Schreiber’s writing stage began when she returned to the U.S. For several years she worked as a freelancer, penning articles for regional newspapers and magazines and copywriting for companies such as Land’s End, AT&T, and Sears. In 2005 she hired on with Hotels.com to evaluate and write descriptions of hotels, a job that based her in Dallas but required she travel the world visiting the hotels she was writing about. The job wasn’t, however, as glamorous as it may seem.

 

"I’d have to visit eight to ten hotels in a day and then go back to the hotel and write," she recalls. Even with the 18-hour days she sometimes had to work, Schreiber says she still loved the job. When she got laid off last year, she wasn’t too broken up about it, though.

 

"All I could think was, ‘this is fantastic,’" she says. Fantastic because she could finally take a long-awaited trip to Best Friends. She made plans almost immediately.

 

Her sister Lynne had introduced her to the organization ten years before. Part of what drew Schreiber to the organization was its insistence on presenting the positives and successes in animal welfare, rather than wallowing in the disturbing aspects.

 

"Best Friends was motivated to make a difference, and not just to solicit for funds," she says.

 

When Schreiber was making her plans to visit Best Friends, her sister Lynne called and pointed out an advertisement in Best Friends magazine announcing a workshop on equine health, occurring at the same she would be there.
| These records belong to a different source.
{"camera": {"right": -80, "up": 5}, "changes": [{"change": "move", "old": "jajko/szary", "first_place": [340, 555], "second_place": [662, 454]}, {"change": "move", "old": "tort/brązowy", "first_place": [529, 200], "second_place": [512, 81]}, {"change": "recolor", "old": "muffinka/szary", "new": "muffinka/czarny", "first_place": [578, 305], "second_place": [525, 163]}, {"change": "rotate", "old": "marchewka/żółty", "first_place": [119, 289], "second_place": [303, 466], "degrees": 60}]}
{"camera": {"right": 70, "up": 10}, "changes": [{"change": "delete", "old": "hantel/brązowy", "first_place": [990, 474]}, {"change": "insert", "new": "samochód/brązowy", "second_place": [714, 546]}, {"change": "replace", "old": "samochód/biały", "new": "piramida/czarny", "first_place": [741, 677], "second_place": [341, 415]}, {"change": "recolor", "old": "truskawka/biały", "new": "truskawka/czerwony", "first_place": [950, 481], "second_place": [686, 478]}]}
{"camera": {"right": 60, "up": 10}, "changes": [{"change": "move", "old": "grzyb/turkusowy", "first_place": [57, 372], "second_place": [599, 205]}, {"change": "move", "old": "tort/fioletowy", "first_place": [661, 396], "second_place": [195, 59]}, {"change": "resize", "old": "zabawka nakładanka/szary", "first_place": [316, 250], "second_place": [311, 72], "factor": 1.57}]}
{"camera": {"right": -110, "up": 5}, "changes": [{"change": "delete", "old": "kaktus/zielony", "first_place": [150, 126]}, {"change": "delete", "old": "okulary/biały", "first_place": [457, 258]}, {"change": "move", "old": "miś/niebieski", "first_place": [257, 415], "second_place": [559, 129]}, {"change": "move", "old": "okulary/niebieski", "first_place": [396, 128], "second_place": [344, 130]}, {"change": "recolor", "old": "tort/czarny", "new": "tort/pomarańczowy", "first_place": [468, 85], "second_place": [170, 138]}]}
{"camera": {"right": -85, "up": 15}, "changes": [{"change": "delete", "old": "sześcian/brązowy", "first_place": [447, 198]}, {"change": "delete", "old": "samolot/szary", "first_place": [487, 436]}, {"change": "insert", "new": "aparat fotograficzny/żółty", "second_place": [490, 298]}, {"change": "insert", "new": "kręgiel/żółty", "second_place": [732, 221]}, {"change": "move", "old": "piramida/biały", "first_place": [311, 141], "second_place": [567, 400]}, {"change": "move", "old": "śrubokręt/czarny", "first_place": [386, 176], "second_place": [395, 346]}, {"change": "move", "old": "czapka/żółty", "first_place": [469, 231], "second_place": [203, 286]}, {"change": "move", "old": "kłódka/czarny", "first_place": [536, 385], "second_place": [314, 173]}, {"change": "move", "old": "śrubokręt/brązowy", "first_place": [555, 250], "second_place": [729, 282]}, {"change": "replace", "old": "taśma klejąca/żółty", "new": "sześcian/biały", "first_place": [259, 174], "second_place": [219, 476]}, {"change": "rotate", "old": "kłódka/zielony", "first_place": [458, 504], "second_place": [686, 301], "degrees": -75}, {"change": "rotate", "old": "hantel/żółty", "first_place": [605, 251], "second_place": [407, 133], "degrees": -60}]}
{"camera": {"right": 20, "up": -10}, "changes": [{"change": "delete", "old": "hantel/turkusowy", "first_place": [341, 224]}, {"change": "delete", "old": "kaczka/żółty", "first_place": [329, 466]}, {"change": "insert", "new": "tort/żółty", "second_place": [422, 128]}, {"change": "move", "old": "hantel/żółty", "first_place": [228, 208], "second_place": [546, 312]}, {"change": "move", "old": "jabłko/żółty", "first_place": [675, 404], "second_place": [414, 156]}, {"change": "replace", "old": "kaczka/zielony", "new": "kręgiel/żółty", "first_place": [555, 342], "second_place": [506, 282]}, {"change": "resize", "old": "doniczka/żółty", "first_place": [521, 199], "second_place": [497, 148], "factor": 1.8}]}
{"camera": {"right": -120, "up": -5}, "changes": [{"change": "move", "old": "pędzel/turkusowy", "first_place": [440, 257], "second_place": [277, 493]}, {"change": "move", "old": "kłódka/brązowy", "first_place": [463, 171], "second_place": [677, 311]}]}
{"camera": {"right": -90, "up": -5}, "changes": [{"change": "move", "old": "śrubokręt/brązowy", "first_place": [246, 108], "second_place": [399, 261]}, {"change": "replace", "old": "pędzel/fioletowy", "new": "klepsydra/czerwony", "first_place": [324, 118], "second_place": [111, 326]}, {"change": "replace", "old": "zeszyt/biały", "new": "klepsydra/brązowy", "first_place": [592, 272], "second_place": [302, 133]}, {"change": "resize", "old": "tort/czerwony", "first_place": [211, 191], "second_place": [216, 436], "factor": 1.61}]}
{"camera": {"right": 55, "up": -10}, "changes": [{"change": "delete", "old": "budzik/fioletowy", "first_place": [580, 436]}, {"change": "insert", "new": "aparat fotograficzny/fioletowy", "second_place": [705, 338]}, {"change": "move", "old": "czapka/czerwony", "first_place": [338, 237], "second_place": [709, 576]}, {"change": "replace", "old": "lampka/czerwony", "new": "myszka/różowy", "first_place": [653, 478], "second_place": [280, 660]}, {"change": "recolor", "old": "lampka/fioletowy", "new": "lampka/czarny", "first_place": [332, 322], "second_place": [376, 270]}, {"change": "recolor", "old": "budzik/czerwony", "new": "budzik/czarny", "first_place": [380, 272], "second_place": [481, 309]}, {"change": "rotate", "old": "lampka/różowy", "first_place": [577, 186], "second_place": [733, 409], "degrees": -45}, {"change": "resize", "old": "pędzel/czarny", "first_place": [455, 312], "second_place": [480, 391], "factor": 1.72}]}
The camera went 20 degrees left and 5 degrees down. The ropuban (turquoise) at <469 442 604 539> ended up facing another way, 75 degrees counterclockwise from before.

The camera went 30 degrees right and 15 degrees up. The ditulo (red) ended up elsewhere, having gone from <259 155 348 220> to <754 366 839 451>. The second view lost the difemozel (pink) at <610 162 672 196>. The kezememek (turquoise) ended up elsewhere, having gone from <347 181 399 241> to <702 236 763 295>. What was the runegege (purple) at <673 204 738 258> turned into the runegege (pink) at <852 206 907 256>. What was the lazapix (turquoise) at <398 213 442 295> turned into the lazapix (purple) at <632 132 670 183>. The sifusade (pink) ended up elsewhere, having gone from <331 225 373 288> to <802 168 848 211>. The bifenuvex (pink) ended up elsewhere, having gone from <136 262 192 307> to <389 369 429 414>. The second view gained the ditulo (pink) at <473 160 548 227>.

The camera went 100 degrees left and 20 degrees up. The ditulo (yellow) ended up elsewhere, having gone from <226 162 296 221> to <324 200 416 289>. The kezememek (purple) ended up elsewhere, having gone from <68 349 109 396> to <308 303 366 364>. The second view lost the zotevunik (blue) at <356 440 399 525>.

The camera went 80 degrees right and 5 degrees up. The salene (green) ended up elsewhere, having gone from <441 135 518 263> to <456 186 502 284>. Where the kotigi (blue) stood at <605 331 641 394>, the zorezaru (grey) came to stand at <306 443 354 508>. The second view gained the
Schreiber called Best Friends and found out there was one remaining spot in the workshop, which she soon became hers.

 

Good horse sense

 

Schreiber’s love of horses goes back to elementary school, when she and her sister began attending courses on horse care, horse anatomy and proper feeding — training that would last into high school. Schreiber would, in her adult life, go on to study Parelli natural horsemanship, a method of training horses that relies on a trusting relationship between animal and trainer rather than on force. Schreiber put that training to use as the owner of a horse farm in Wisconsin, where she trained others’ horses as well as her own, and more recently as the overseer of the McKinney, Texas Police Department’s stable of horses.

 

When Schreiber arrived for the workshop, she met Horse Haven manager Jen Reid. Once learning of Schreiber’s experience with horses, Reid mentioned to her that she had a job opening in her department. Schreiber jumped at the opportunity and soon landed the position of caregiver, a job which has since expanded. Utilizing her skills as a writer, she’s also now an adoption and volunteer coordinator for Horse Haven. She loves her job, especially since it enables her to engage in another love — being in Nature.

 

"I never imagined I could find a job that incorporates my three major passions: horses, writing and the outdoors," she says. "Once I saw this place, it was a done deal."